Fractal Images of Formal Systems
Paul St. Denis and Patrick Grim

Journal of Philosophical Logic 26: 181-222, 1997

Introduction

Familiar formal systems include propositional calculus, predicate calculus, higher-order logic and systems of number theory and arithmetic. As standardly envisaged, these consist of a grammar specifying well-formed formulae together with a set of axioms and rules. Derivations are ordered lists or series of formulae each of which is either an axiom or is generated from earlier items by means of the rules of the system, and the theorems of a formal system are simply those formulae for which there are derivations.

Given this standard approach to formal systems, however, attempts to envisage formal systems as a whole seem of necessity remotely abstract and incomplete. As a psychological matter, if one is asked to envisage the theorems of predicate calculus as a whole, one seems at best able to conjure up an image of the axioms and an empty category of 'all that follows from them'. The incompleteness of such a psychological picture accords perfectly with constructivist approaches to formal systems, and may even seem to confirm them.

In what follows we want to outline some importantly different and immediately visual ways of envisaging formal systems, including a modelling of systems in terms of fractals. The progressively deeper dimensions of fractal images can be used to map increasingly complex wffs or what we will term 'value spaces', which correspond quite directly to columns of traditional truth tables. Within such an image, tautologies, contradictions, and various forms of contingency can be coded in terms of color or shading, resulting in a visually immediate and geometrically suggestive representation of systems as an infinite whole. One promise of such an approach, it is hoped, is the possibility of asking and answering questions about formal systems in terms of fractal geometry. As a psychological matter, it is interesting to note, complete fractal images of formal systems seem to correspond to a realist and non-constructivist approach to formal systems.

In what follows we begin with the example of tic-tac-toe, a simple game rather than a simple formal system, in order to make clear both the general approach and a number of the tools used at later stages. In Sections 3 and 4 we offer different geometrical patterns for mapping aspects of formal systems, starting with 'rug' images for fragments of predicate calculus and moving on to more complex systems and more complete forms of mapping.
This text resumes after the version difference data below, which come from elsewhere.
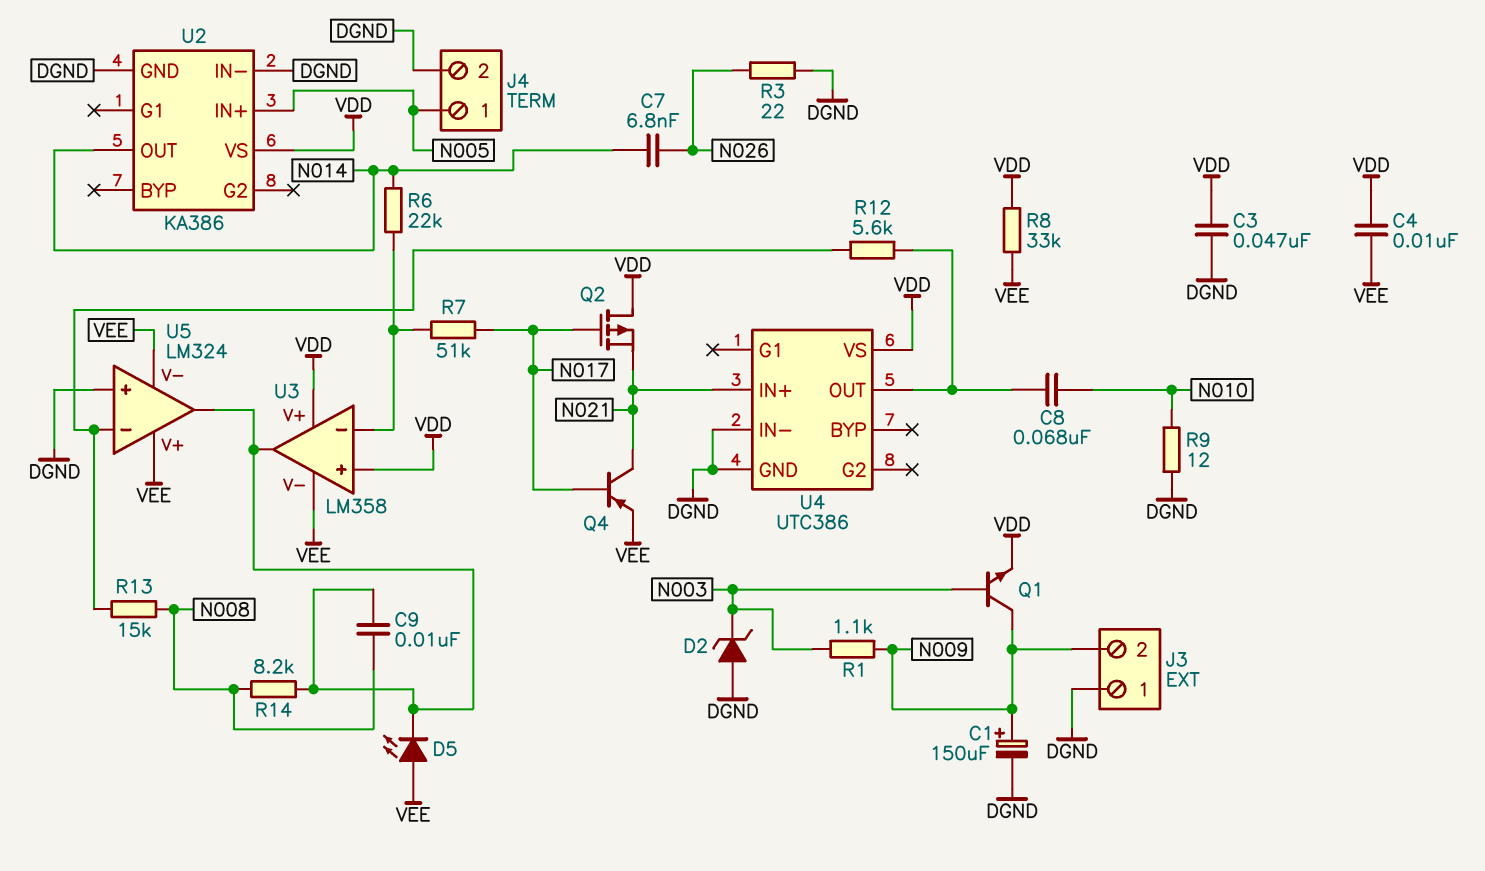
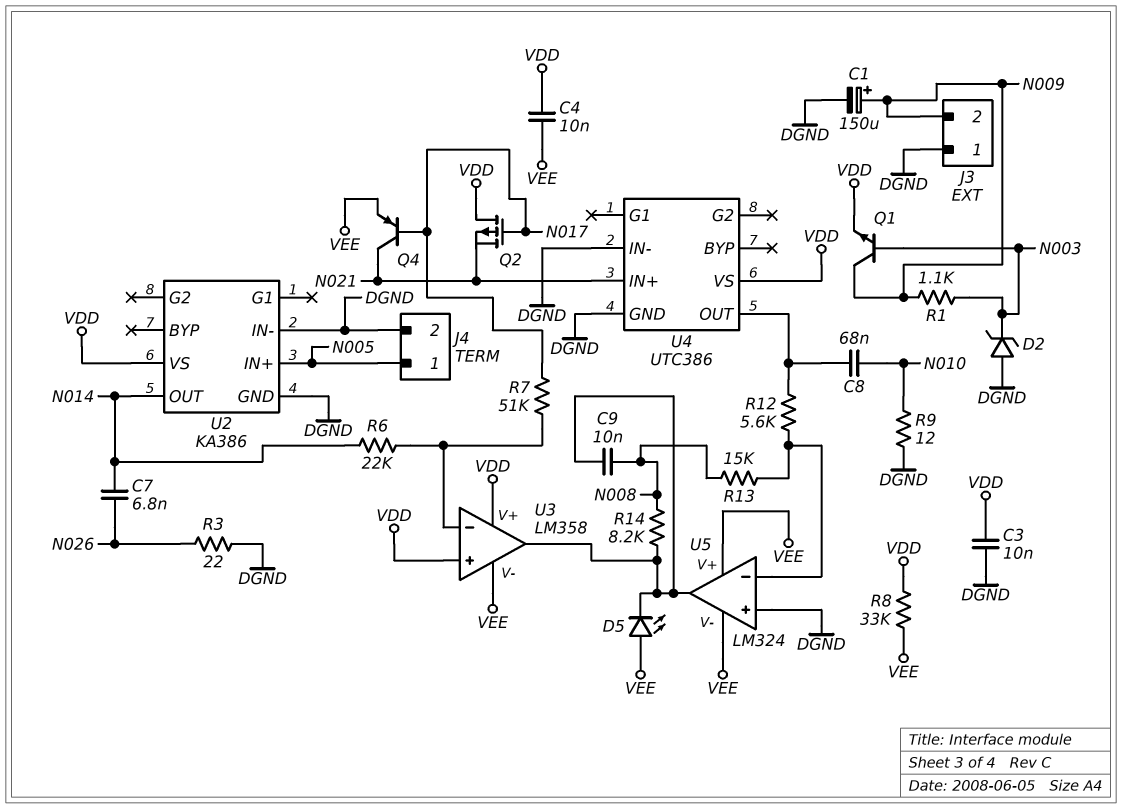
C3: 47nF (DGND, VDD) -> 10nF (DGND, VDD)

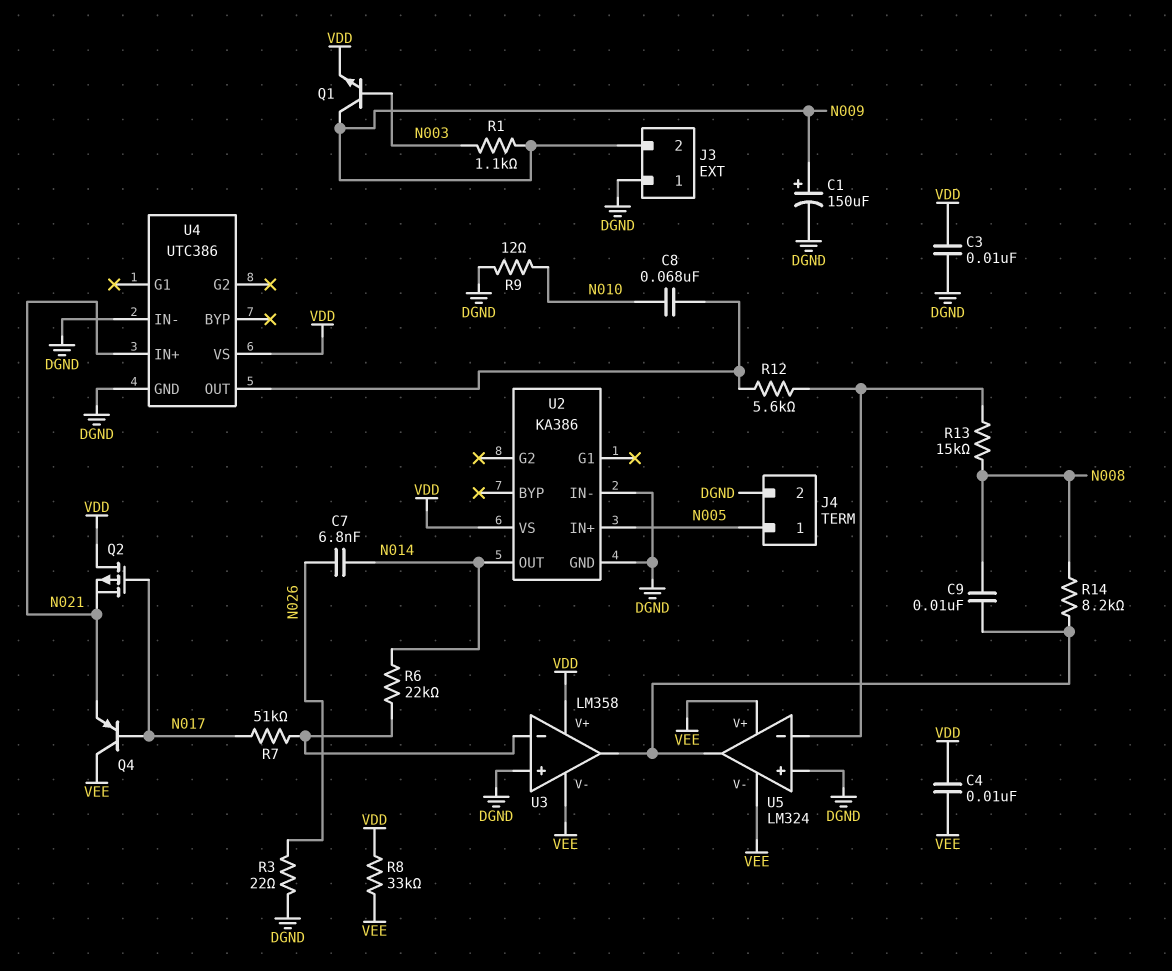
D2: zener (A DGND, K N003) -> none
D5: LED (A VEE, K U3/out) -> none
Q4: PNP (B N017, C N021, E VEE) -> PNP (B N017, C VEE, E N021)
U3 pin in+: VDD -> DGND

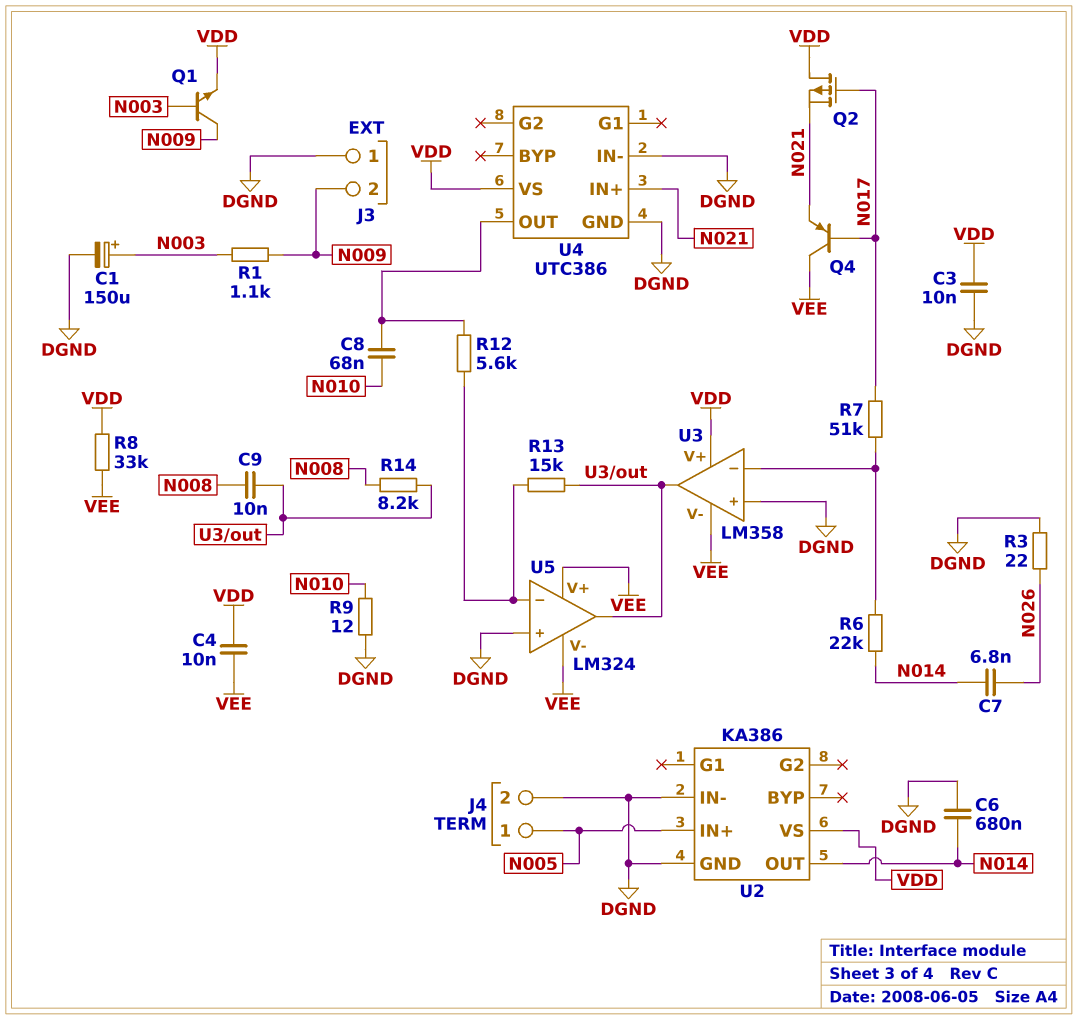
C1: 150uF (plus N009, minus DGND) -> 150uF (plus N003, minus DGND)
C6: none -> 680nF (DGND, N014)
R13: 15k (N008, U5/in-) -> 15k (U3/out, U5/in-)

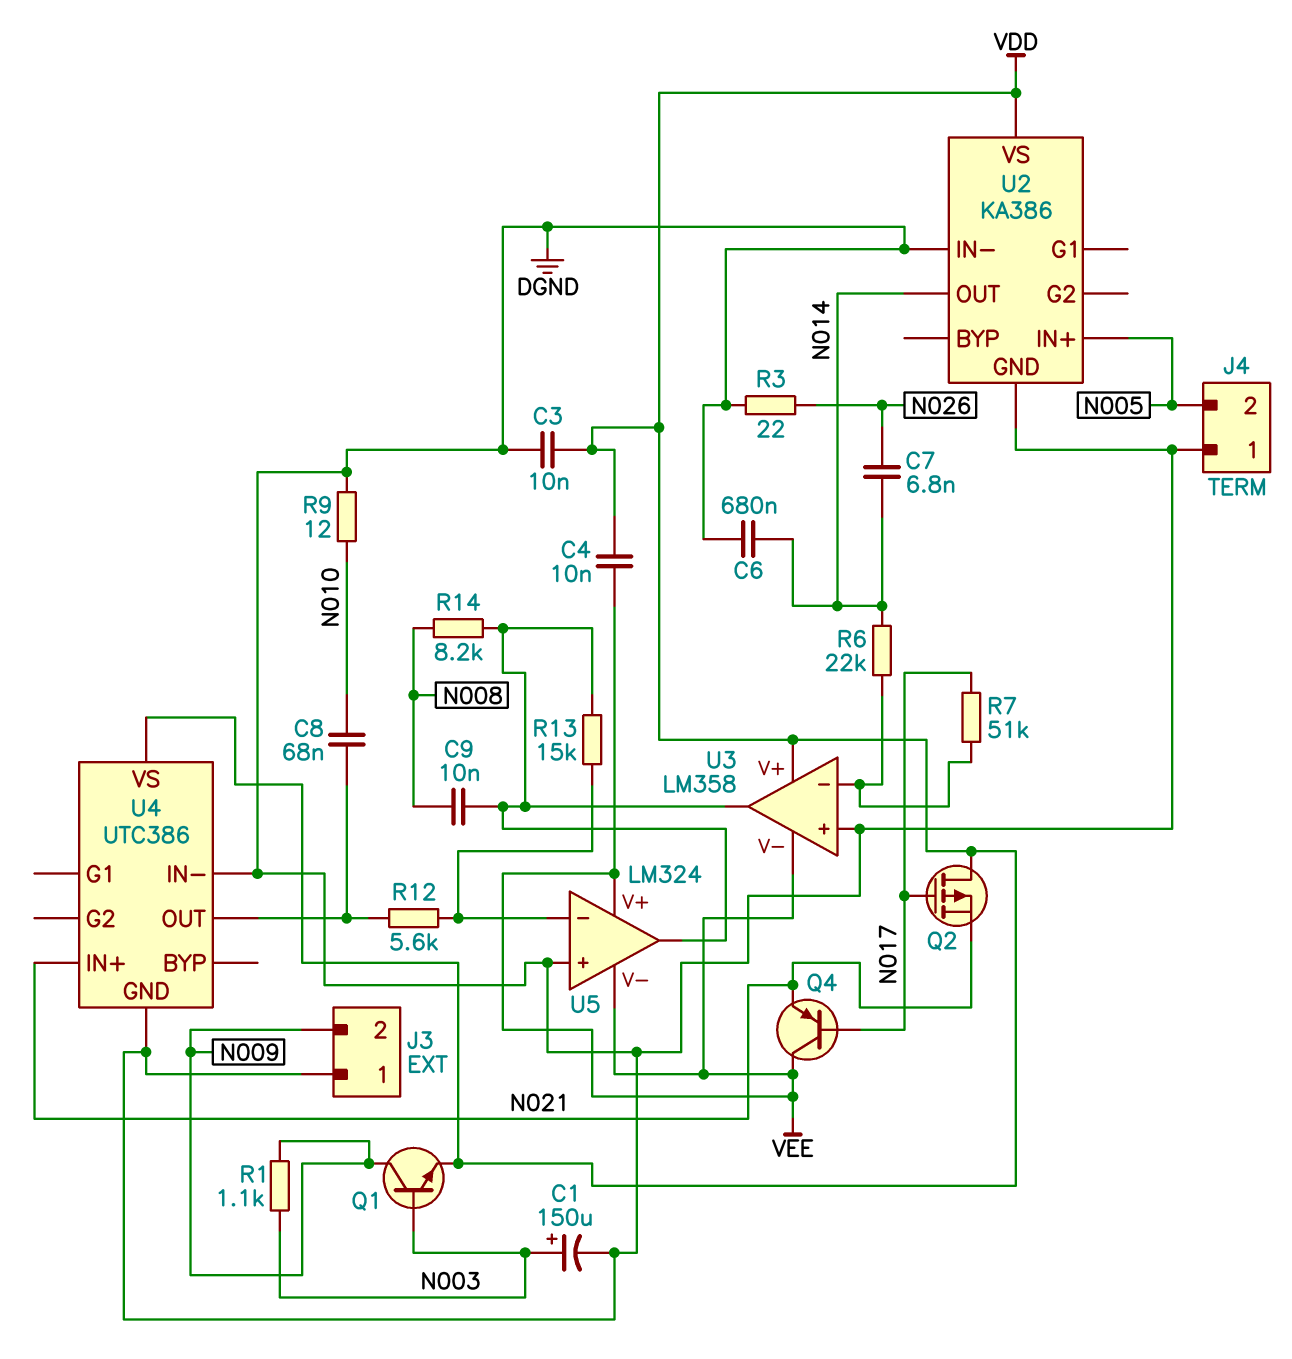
J4 pin 1: N005 -> DGND
J4 pin 2: DGND -> N005
R8: 33k (VDD, VEE) -> none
An alternative portrayal of formal systems in terms of 'value spaces' and 'value solids' offers a number of surprises, three of which are emphasized in Sections 5 through 7: the appearance of the Sierpinski gasket, a familiar fractal, as the pattern of tautologies in standard value spaces; an intriguing correspondence between value solid for classical logic and rival connectives for infinite-valued logics; and the possibility of generating the value spaces of standard logics using elementary cellular automata.